O Andrade não confirmou mas voltou a sorrir.
– Vocês já sabiam que isto ia sair?!
O Andrade riu-se:
– O Sterlnikov e a Cersei sabem tudo, pá. Tudo!
– A Cersei?
– A Fernanda.
– Então porque é que queres falar com ele? Isso não está já tudo decidido e manobrado?
– Isto é sempre dinâmico, pá, e, às vezes, só no fim é que tu vês o filme todo. Tudo isto foi-me apresentado como a minha melhor defesa mas…
– Até ao lavar dos cestos é vindima!
– Pois e eu não sou dono dos cestos, nem da vinha, nem sou especialmente necessário para os jogos deles. No fim, isto foi tudo muito bem arranjadinho e tal mas não foi necessariamente para mim... – O Secretário de Estado olhou para o telemóvel inerte em cima da mesa e respirou fundo. – Mas, em princípio, é.
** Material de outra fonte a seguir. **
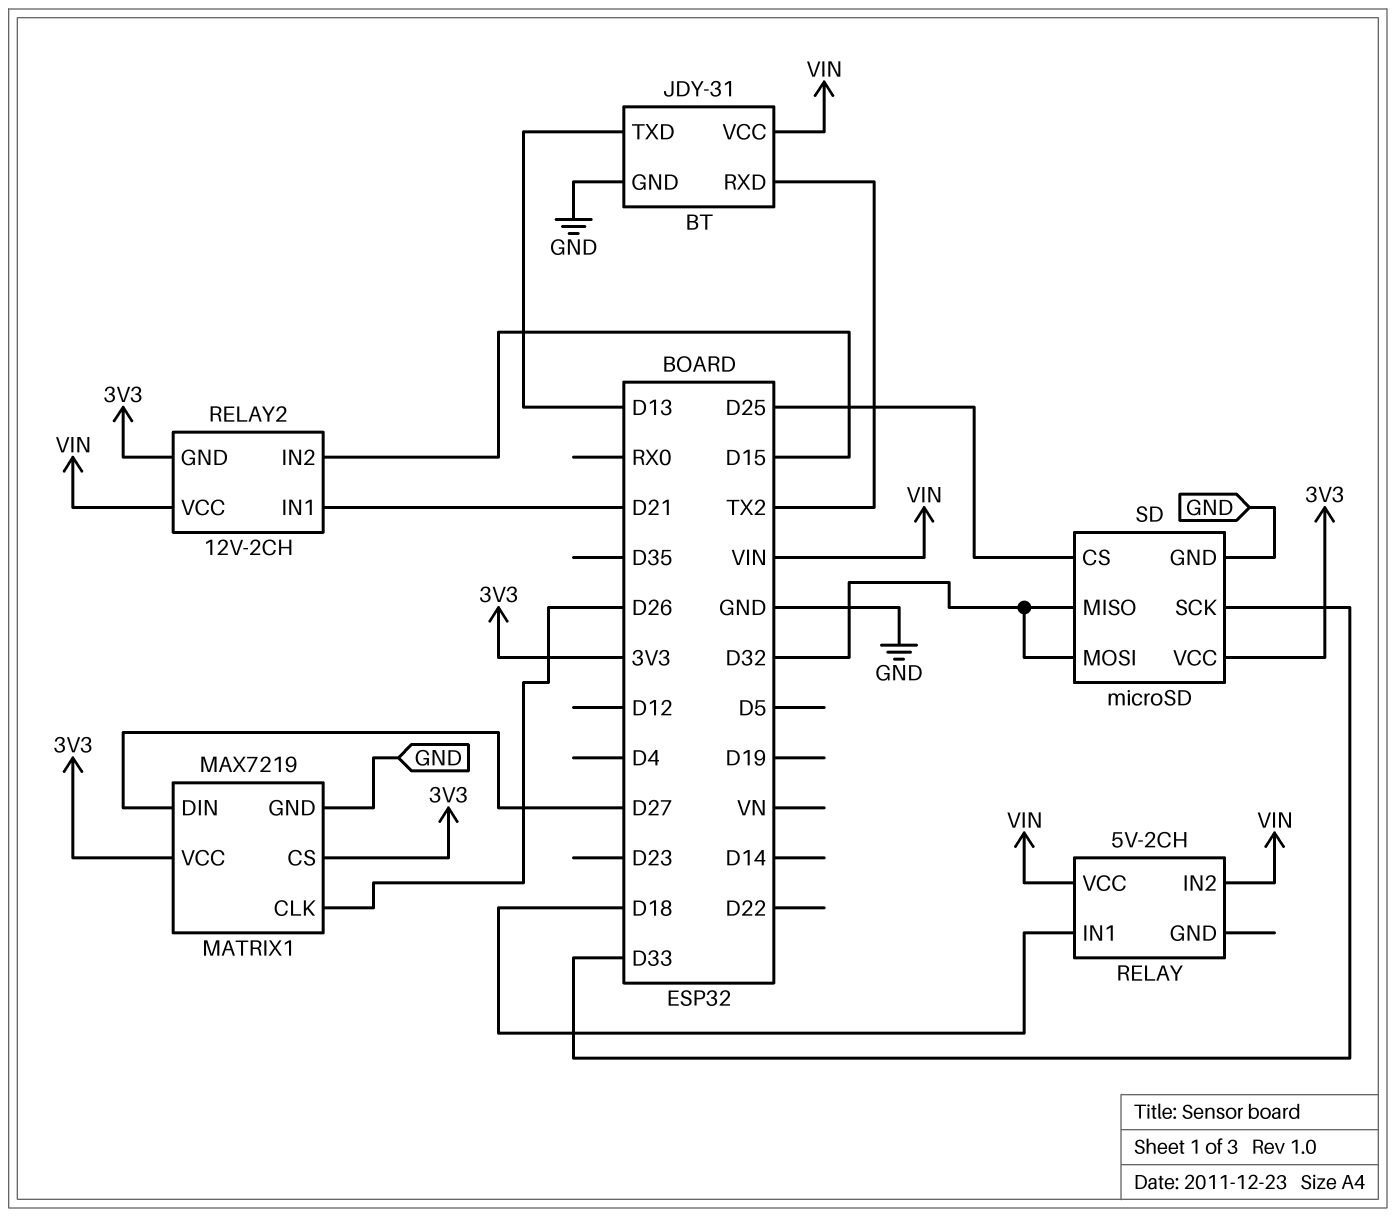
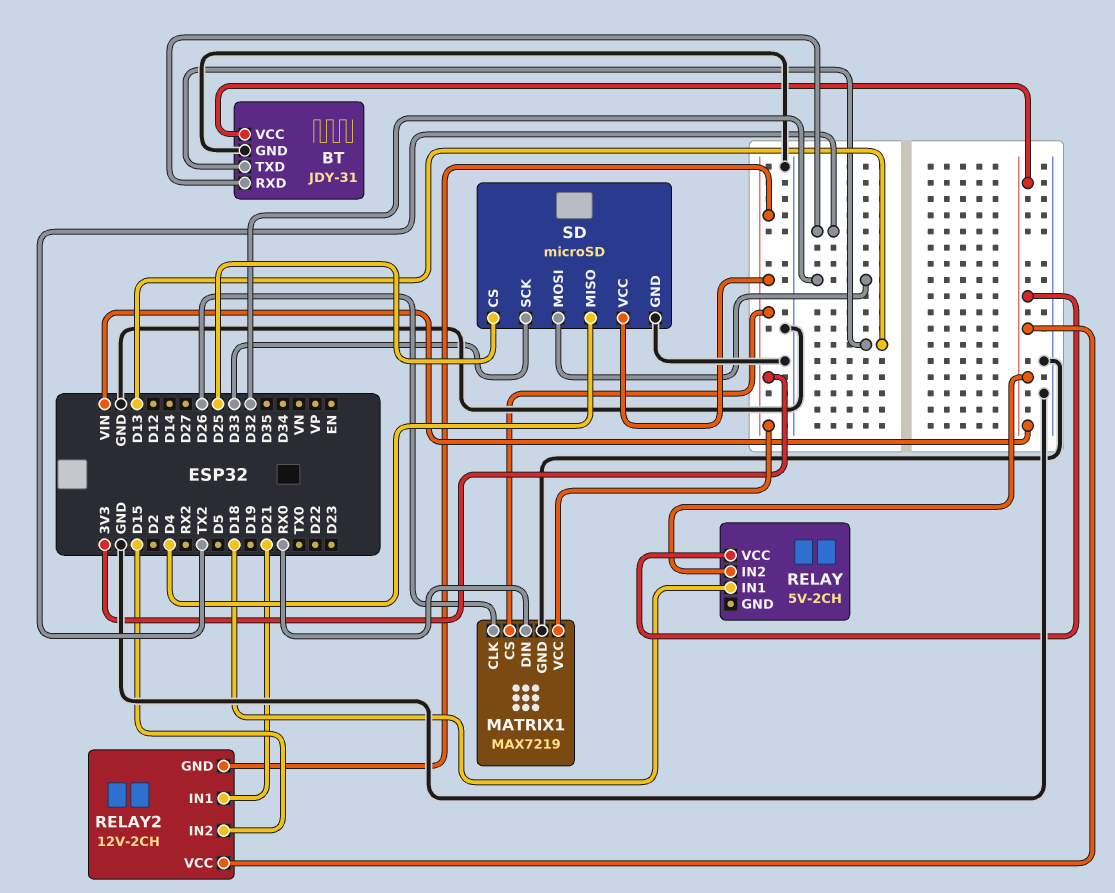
MATRIX1 pin DIN: D27 -> RX0
SD pin MISO: D32 -> D4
É para mim.
– Mas, se ficares... – Luís tentou lembrar-se de uma personagem shakespeariana qualquer para ilustrar o que ia dizer mas não tinha cultura que chegasse para isso e recomeçou: – Mas, se ficares, ficas agarrado a eles, completamente agarrado a eles…
Fernando anuiu levemente com a cabeça, sem embaraço ou preocupação.
– O tempo novo é velho, pá – concluiu o amigo, abanando a cabeça.
– Velhíssimo, meu caro. Velhíssimo como o mundo.